1Dans les études sur la gestion des ressources humaines, la notion de gestion des compétences est très répandue. Certains chercheurs évoquent même un transfert du modèle d’organisation fondé sur la notion de fonction vers un autre, fondé sur la notion de compétence [1]. D’un point de vue historique, le mouvement en faveur de la prise en compte de la compétence s’est d’abord développé — comme d’ailleurs la plupart des innovations qui ont eu lieu dans le domaine de la gestion des ressources humaines — dans le secteur privé, où la gestion des compétences avait pour but principal de permettre une meilleure compétitivité en milieu concurrentiel. D’un point de vue sémantique, les mots compétition et compétence sont similaires. Dans le secteur public, la concurrence est moins évidente; elle n’en reste pas moins présente : elle s’exerce ainsi en matière de recrutement ou de fidélisation du personnel, d’accès aux ressources, d’obtention de contrats au sein d’un marché ouvert ou bien encore de recherche de résultats. C’est dans ce contexte que s’explique, en partie, l’attrait des institutions publiques pour la gestion des compétences.
2La gestion des compétences est une nouvelle manière de prendre en compte les carrières dans le secteur public. Traditionnellement, les carrières reposaient sur les diplômes, les examens ou l’ancienneté, dans un système où la compétence prévaut, les carrières, en revanche, sont fondées sur les « atouts » des employés ; atouts qui profitent à l’organisation. Notons dès à présent que les employés sont eux-mêmes largement responsables du développement de leurs compétences.

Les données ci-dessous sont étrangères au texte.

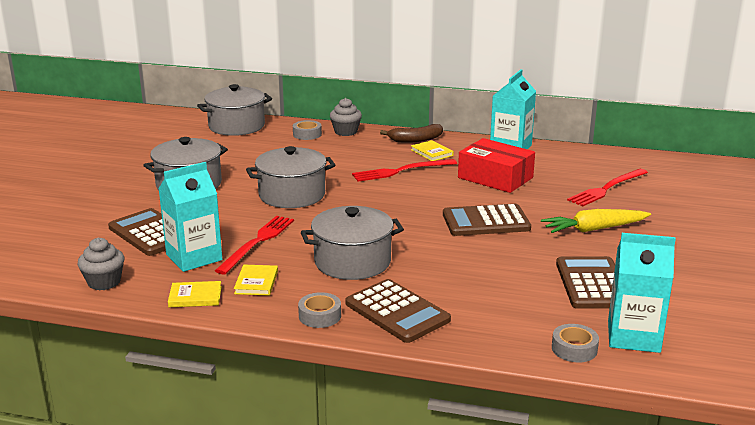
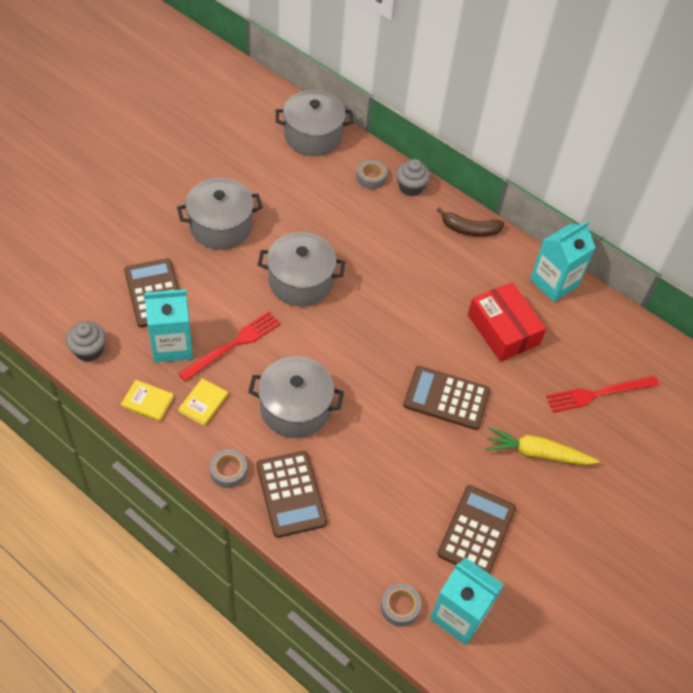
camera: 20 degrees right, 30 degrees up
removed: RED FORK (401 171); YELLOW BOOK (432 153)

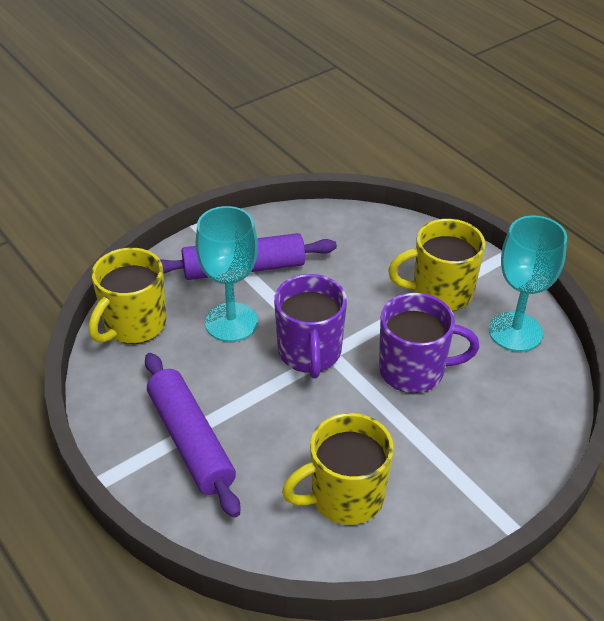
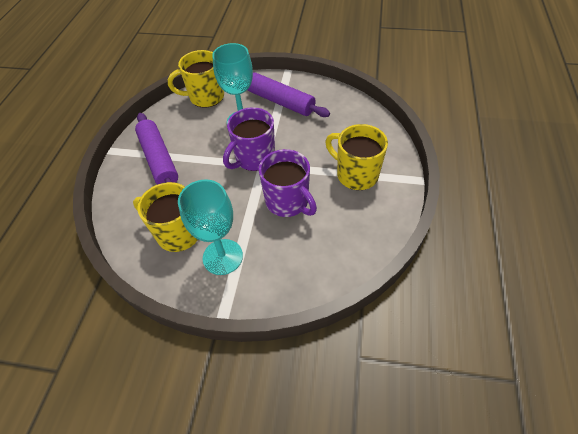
camera: 50 degrees right, 10 degrees up
moved: AQUA CHALICE (515 332) to (222 257)
turned: PURPLE PASTRY ROLLER (190 441) = (159 159) 45 degrees counterclockwise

3Dans le cadre de cet article, nous nous proposons de décrire les origines de ce nouveau type de gestion et de clarifier dans le même temps quelques questions conceptuelles ; nous présenterons deux exemples de la gestion des compétences et discuterons de la valeur ajoutée que peut offrir la gestion des compétences dans le secteur public, à la lumière des problèmes qui sont apparus en pratique. Cet article a pour base une étude menée en collaboration avec le groupe d’étude du GEAP sur les politiques de personnel dans le secteur public [2].

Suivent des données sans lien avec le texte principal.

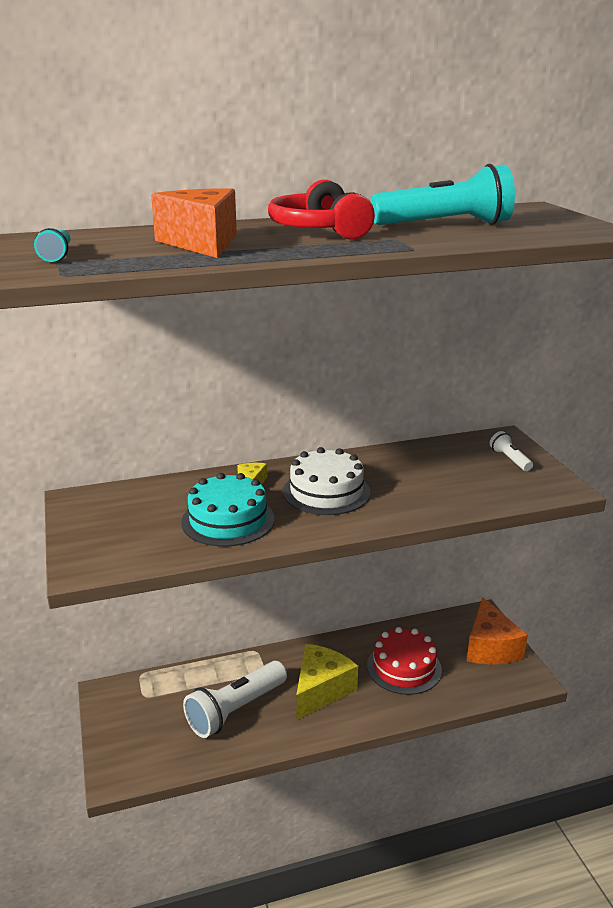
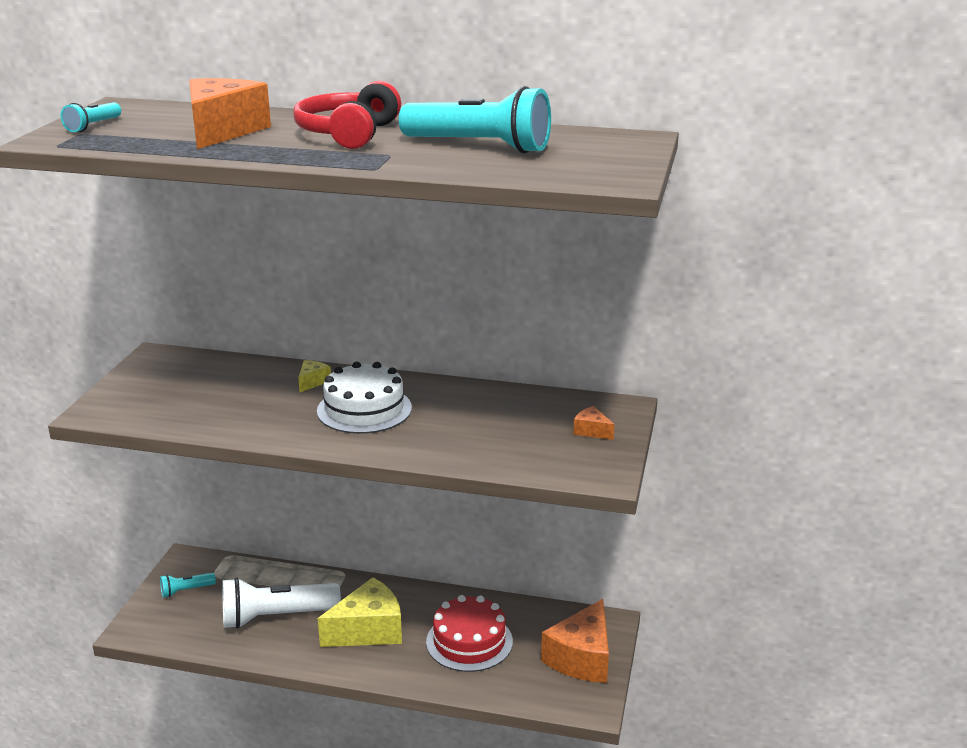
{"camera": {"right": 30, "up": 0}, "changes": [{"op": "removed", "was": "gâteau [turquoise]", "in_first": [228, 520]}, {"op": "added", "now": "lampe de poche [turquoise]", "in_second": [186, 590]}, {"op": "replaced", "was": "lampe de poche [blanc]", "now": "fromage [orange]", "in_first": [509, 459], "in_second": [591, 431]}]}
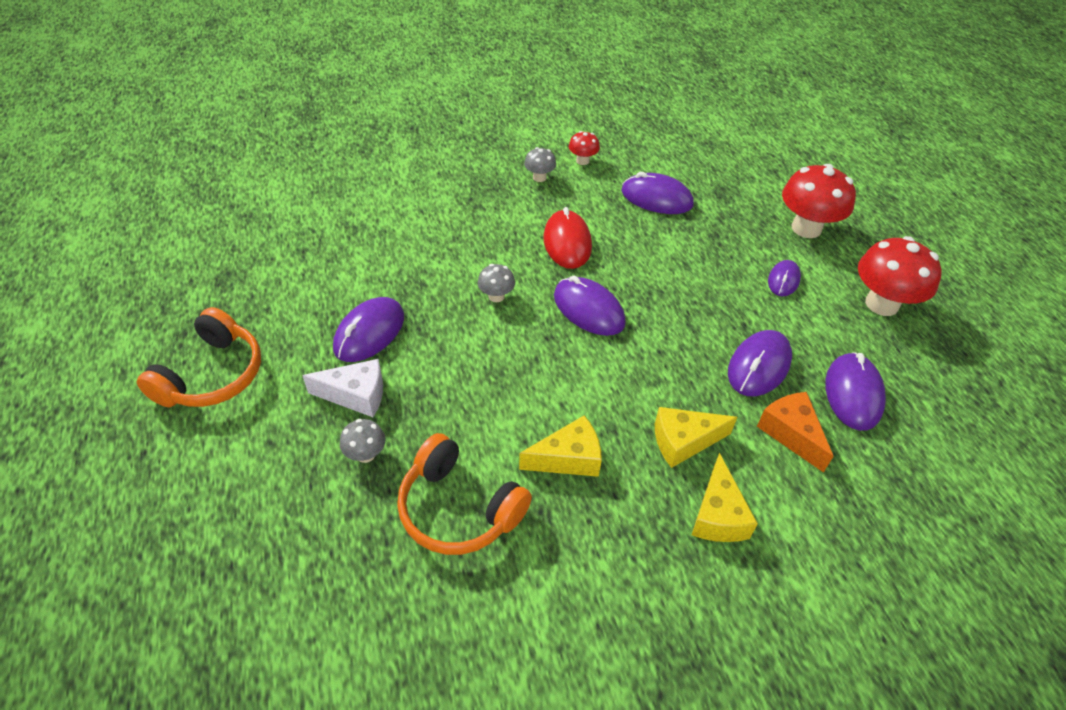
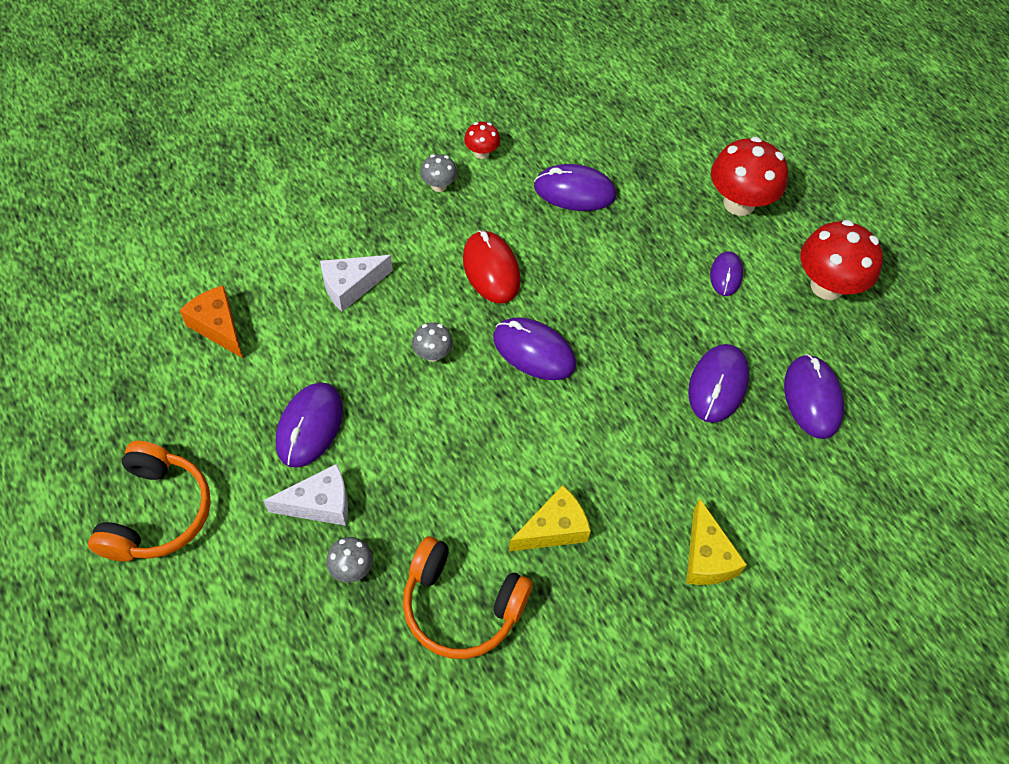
{"camera": {"right": -15, "up": 10}, "changes": [{"op": "removed", "was": "fromage [jaune]", "in_first": [683, 442]}, {"op": "added", "now": "fromage [blanc]", "in_second": [351, 287]}, {"op": "moved", "was": "fromage [orange]", "in_first": [791, 433], "in_second": [218, 327]}]}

LES ORIGINES DE LA GESTION DES COMPÉTENCES DANS LE SECTEUR PUBLIC
4La notion de gestion des compétences fit une première apparition dans le secteur privé, aux États-Unis et en Grande-Bretagne dans les années quatre-vingt. Il s’agissait alors d’une réponse apportée aux défis soulevés par les changements économiques liés à la mondialisation, à une concurrence internationale grandissante et aux transformations technologiques. En premier lieu, on essaya d’accroître le niveau de performance des systèmes éducatifs, car on considérait qu’ils étaient incapables de répondre aux besoins du marché du travail ou de doter les jeunes d’un savoir adapté et de la capacité à trouver un emploi puis à l’occuper avec succès ; les systèmes éducatifs en question ne servaient donc, dans une telle perspective, ni l’industrie, ni la jeunesse. En second lieu, on se pencha sur la force de travail et son manque de qualification : la Grande-Bretagne introduisit un système, dirigé par l’industrie elle-même, destiné à établir des critères de performance pour chacun de ses secteurs (National Vocational Qualification); les États-Unis suivirent l’exemple britannique en établissant en 1994 un système similaire (National Skills Standards Board).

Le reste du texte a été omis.